El Director, que había encaramado los pies en la mesa, entrecerró los párpados y puso las manos sobre el pecho. Parecía ido, pero él sabía que estaba rumiando el nuevo argumento, por lo que se puso a escuchar los latidos de su propio corazón, que ahora le golpeaba el pecho como al final de una carrera de fondo.
—Razón de peso… —murmuró el Director, confirmando su sospecha—. Pero… ¿y la poesía, qué? Hay demasiadas cosas que pasa por alto, al igual que tu cuento y los versos que tratan de Martí y Maceo.
El Flaco se sintió agobiado. ¿De qué versos le estaba hablando? Tragó aire y se llevó las manos a las sienes. En medio de su confusión intuyó que seria un error empezar defendiendo su cuento y se aferró a la tabla que le ofrecía mayores posibilidades de salvarse.
—Perdóneme, compañero —dijo, luchando por conservar la calma y hablar alto y claro—, pero en El Güije Ilustrado no hay versos sobre Martí y Maceo.
Suspirando, el Director volvió a sentarse, abrió la carpeta que estaba sobre la mesa, pasó rápidamente las hojas hasta detenerse en una que tenía un gran signo de admiración puesto con lápiz rojo en el margen derecho, y citó:
—«No hay que ser adivino para percatarse de la verdadera identidad de ese Damir Alej, llamado “padre de la palabra”, de ese Omik Isula, “general de los cobres”, o del “viejo”… —Siguió leyendo entre dientes, pasó la página y se detuvo en el pasaje buscado—: … que no puede referirse sino al encuentro de Martí, Maceo y Gómez en La Mejorana, por lo que las supuestas “palabras perdidas” del poema son una clara alusión a las páginas perdidas del Diario donde Martí dejó constancia de dicho encuentro». A ver, a ver… —murmuró, buscando, por lo visto, una señal—. Aquí: «Nos preguntamos: ¿es casual que se escoja, como asunto de un poema, el vacío más trascendental de nuestra historia? ¿Qué intenciones se ocultan tras esa selección? ¿Qué pretende él…?». —Se detuvo y volvió a mirar por sobre los cristales de los espejuelos—. Como ves, tienes enemigos.
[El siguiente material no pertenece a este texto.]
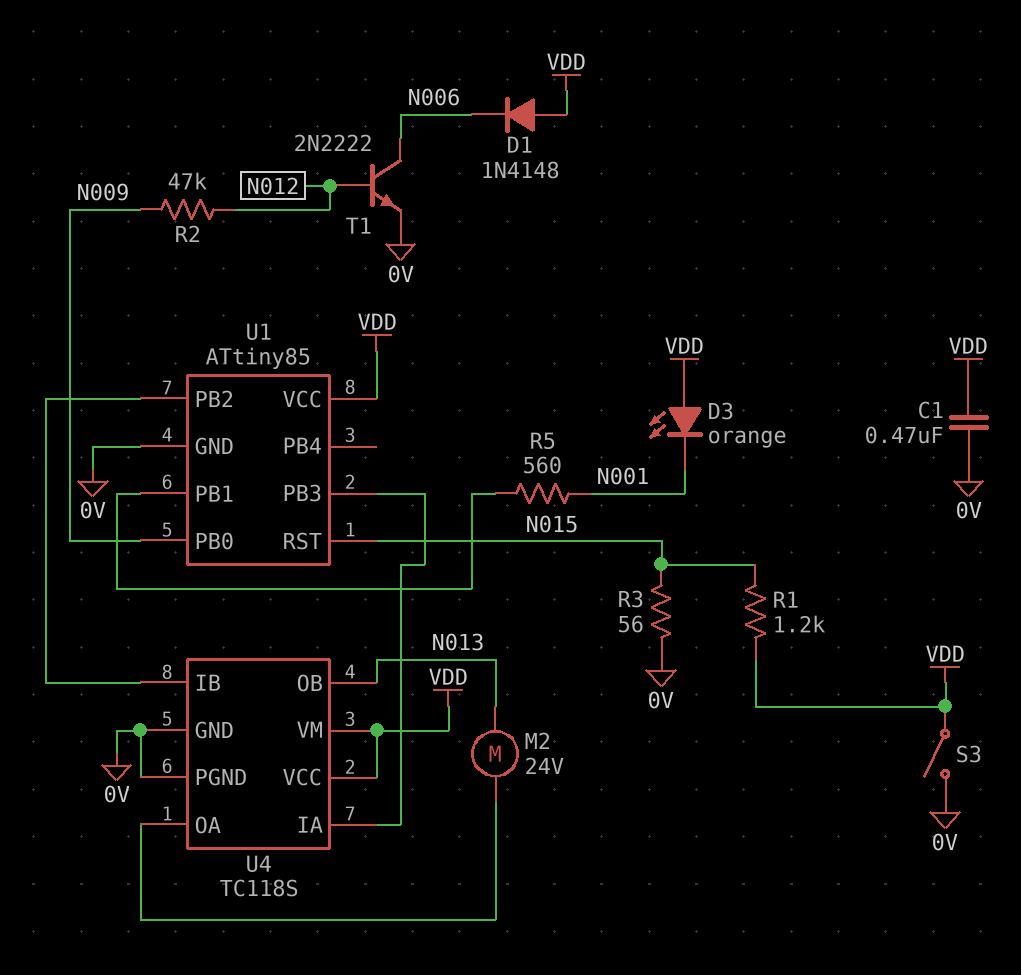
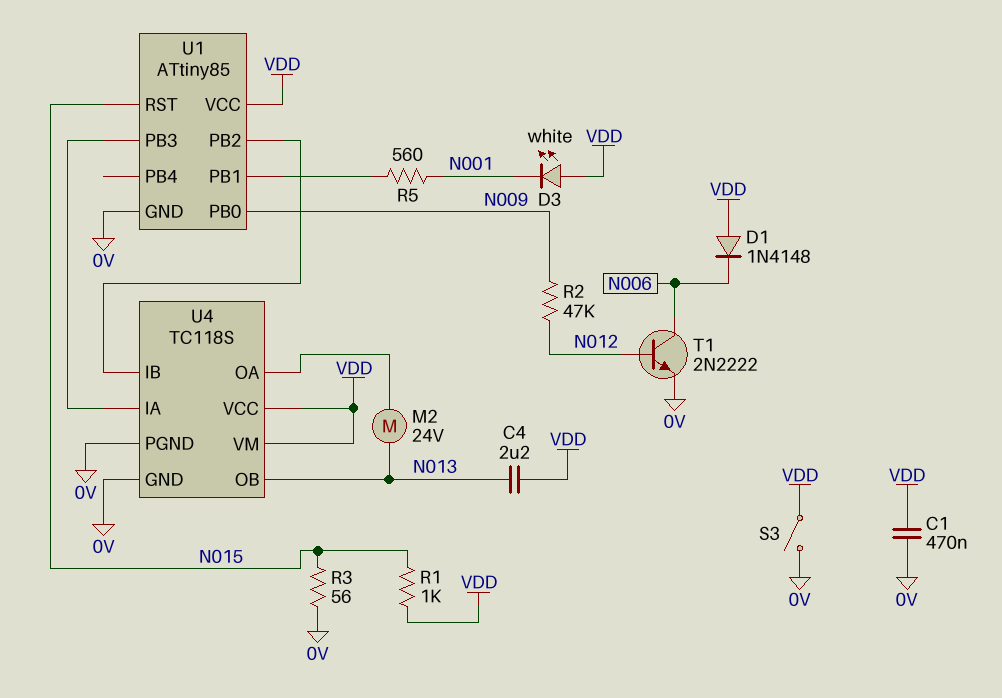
C4: none -> 2.2uF (N013, VDD)
D3: LED orange (A VDD, K N001) -> LED white (A VDD, K N001)
R1: 1.2k (N015, VDD) -> 1k (N015, VDD)

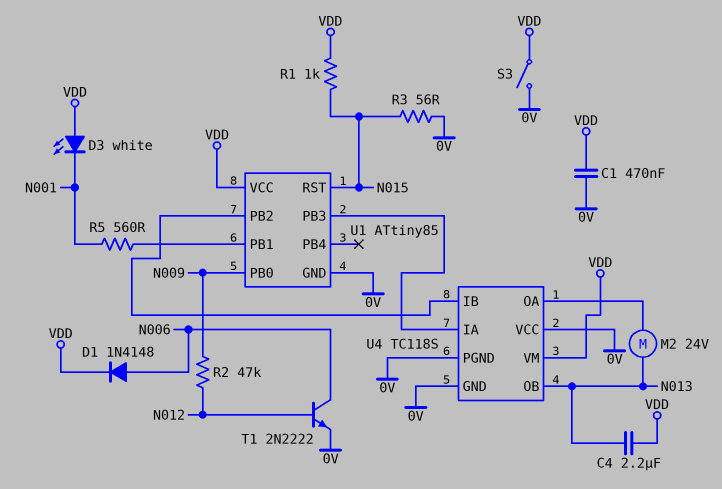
D1: diode 1N4148 (A VDD, K N006) -> diode 1N4148 (A N006, K VDD)
U4 pin VCC: VDD -> 0V

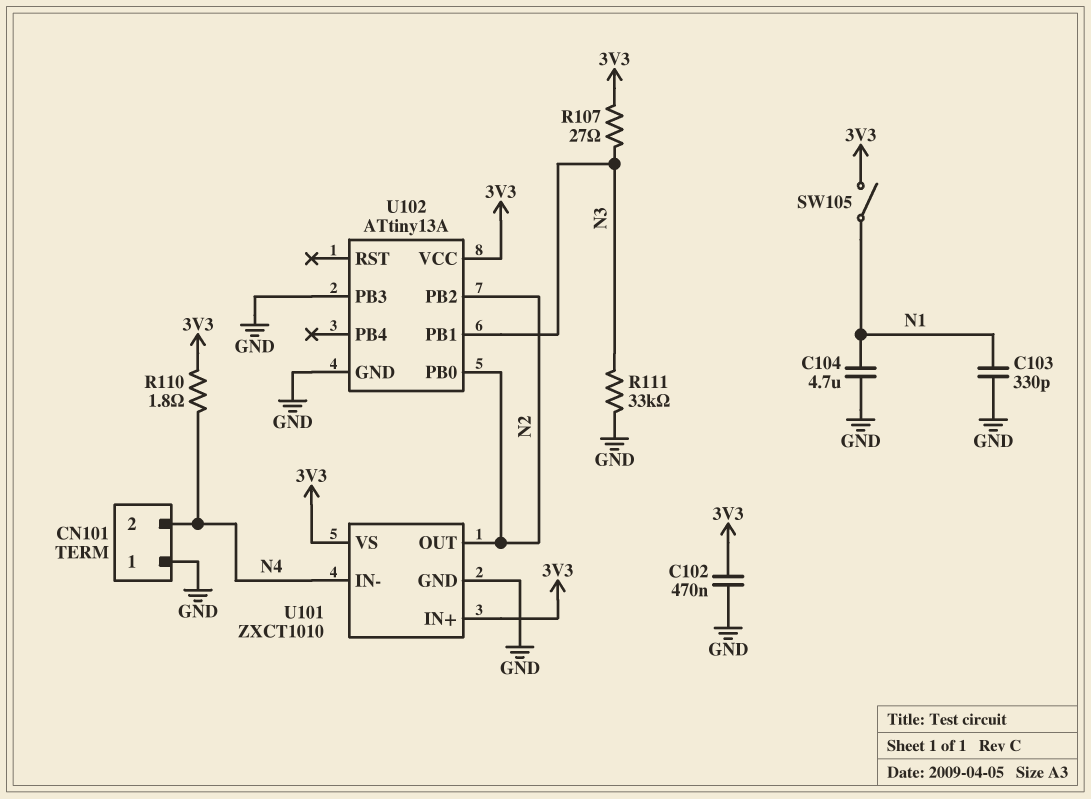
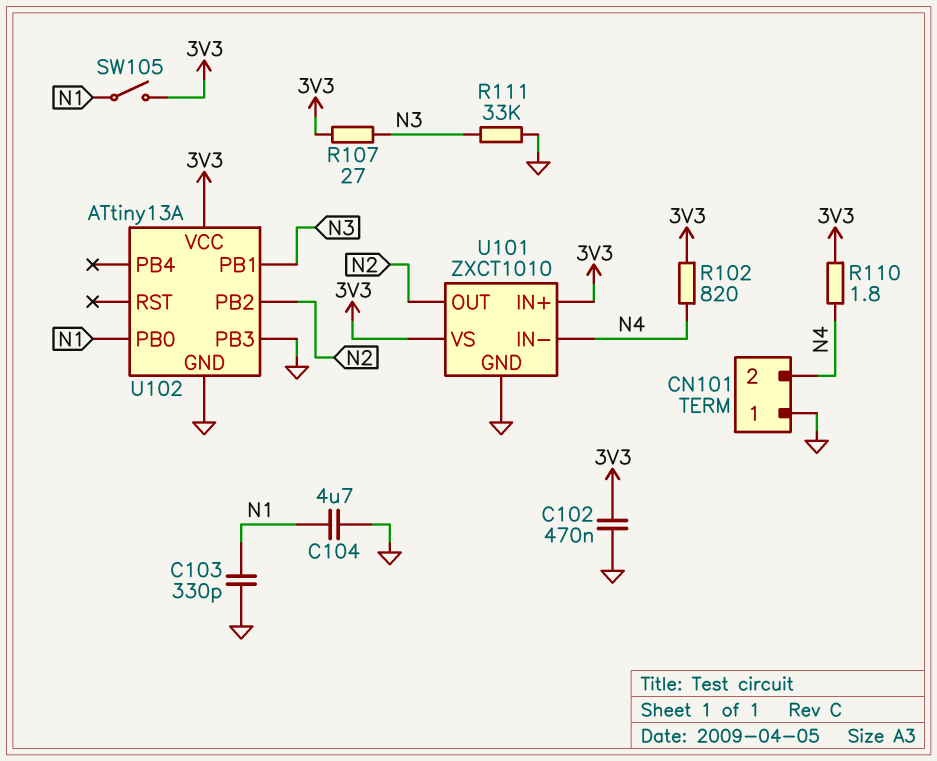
R102: none -> 820 (3V3, N4)
U102 pin PB0: N2 -> N1

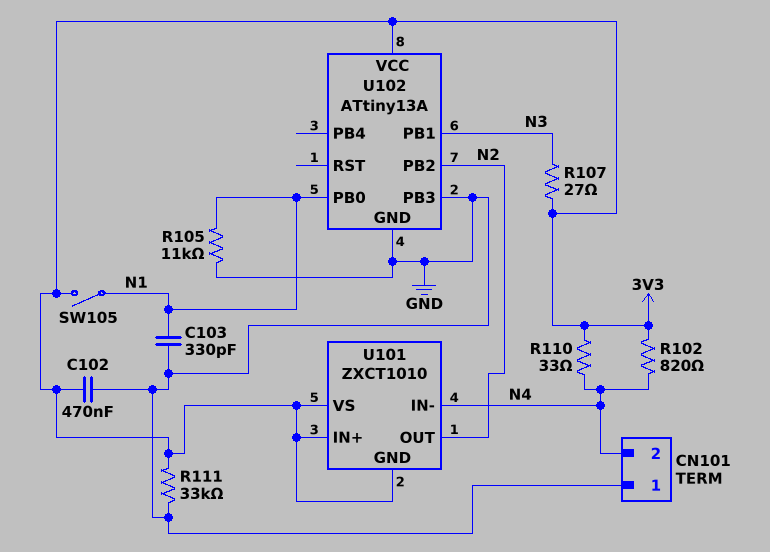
C104: 4.7uF (GND, N1) -> none
R105: none -> 11k (GND, N1)
R110: 1.8 (3V3, N4) -> 33 (3V3, N4)
R111: 33k (GND, N3) -> 33k (3V3, GND)
U101 pin GND: GND -> 3V3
A duras penas el Flaco había podido escuchar hasta el final sin saltar del asiento, sentía que las preguntas iban dirigidas a él, personalmente. Ese informe, dijo, era una sarta de sofismas. Podía asegurarle, compañero Director, con pleno conocimiento de causa, que el autor de la «Nana» y del «Prólogo» era un poeta puro. Es más: no entendía nada de política. Sus textos no eran sino metáforas universales, escritas para ser leídas e interpretadas de diversas maneras en distintos países y épocas. Desde el punto de vista de la crítica literaria aquella acusación era puro sociologismo vulgar y no había por qué tomarla en cuenta.
El Director le dio unos golpecitos al tabaco; las cenizas, de forma cilíndrica, se desprendieron convirtiéndose en un polvillo gris.
—Desde mi punto de vista es algo mucho pero mucho peor —dijo, con el ceño fruncido—: una acusación muy peligrosa que nos involucra; por tanto, estamos obligados a tomarla en cuenta. —Volvió a la carpeta hasta encontrar un párrafo, subrayado con plumón verde, del que citó—: «… al describir, irrespetuosamente, o más bien, provocadoramente, a los supuestos santones judíos: “uno barbón como un moro y el otro medio calvo, con chivita y ojos de diablo” (clara alusión a Marx y Lenin, según la conocida iconografía)…».
—¡Pero qué hijeputada! —lo interrumpió el Flaco incorporándose—. ¿Quién coño escribió eso?
—Cálmate. —El Director le dio una nueva chupada al tabaco—. Yo estoy de tu parte, pero necesito saber si tus personajes son esos, realmente.
Anonadado, él se desplomó en la butaca. ¿Cómo explicarlo? Eran y no eran, dijo. Pero más bien no eran. O sea…, quería decir… Extendió la mano derecha mientras se pasaba la izquierda por la frente… El cuento, empezó a explicar con la ilusión de haber hallado una salida, estaba escrito en una variante muy especial de lo que en términos de técnica literaria se conocía como estilo indirecto libre… El Director carraspeó y él volvió a extender la mano, pidiendo tiempo, y añadió atropelladamente: la tercera persona del relato no era más que una forma putativa de la primera, por lo que «el barbón» y «el de los ojos de diablo» no eran propiamente Marx y Lenin sino el modo en que una negra ignorante los imaginaba, ya que el texto no estaba escrito por un narrador omnisciente sino solo desde el punto de vista de la mujer y debía atenerse a los límites de su conciencia aunque no necesariamente a los de su lenguaje, como hubiese ocurrido en caso de haber empleado la narración en primera persona o el monólogo interior.
El Director pestañeó varias veces y luego abrió los brazos y la boca en un gesto más bien incongruente.
—Será como tú dices —murmuró—. Pero que alguien, por ignorante que sea, hable así de Marx y Lenin es un problema grave. —Volvió a hojear la carpeta lentamente, con aire distraído, y el Flaco alcanzó a ver entre los folios un ejemplar del último número de La Ladilla Ladina antes de que el Director encontrara el dato que buscaba—. Por cierto, ¿es verdad que esa muchacha que anda con ustedes… Ángeles, la diseñadora, fue expulsada de la Universidad Lomonósov?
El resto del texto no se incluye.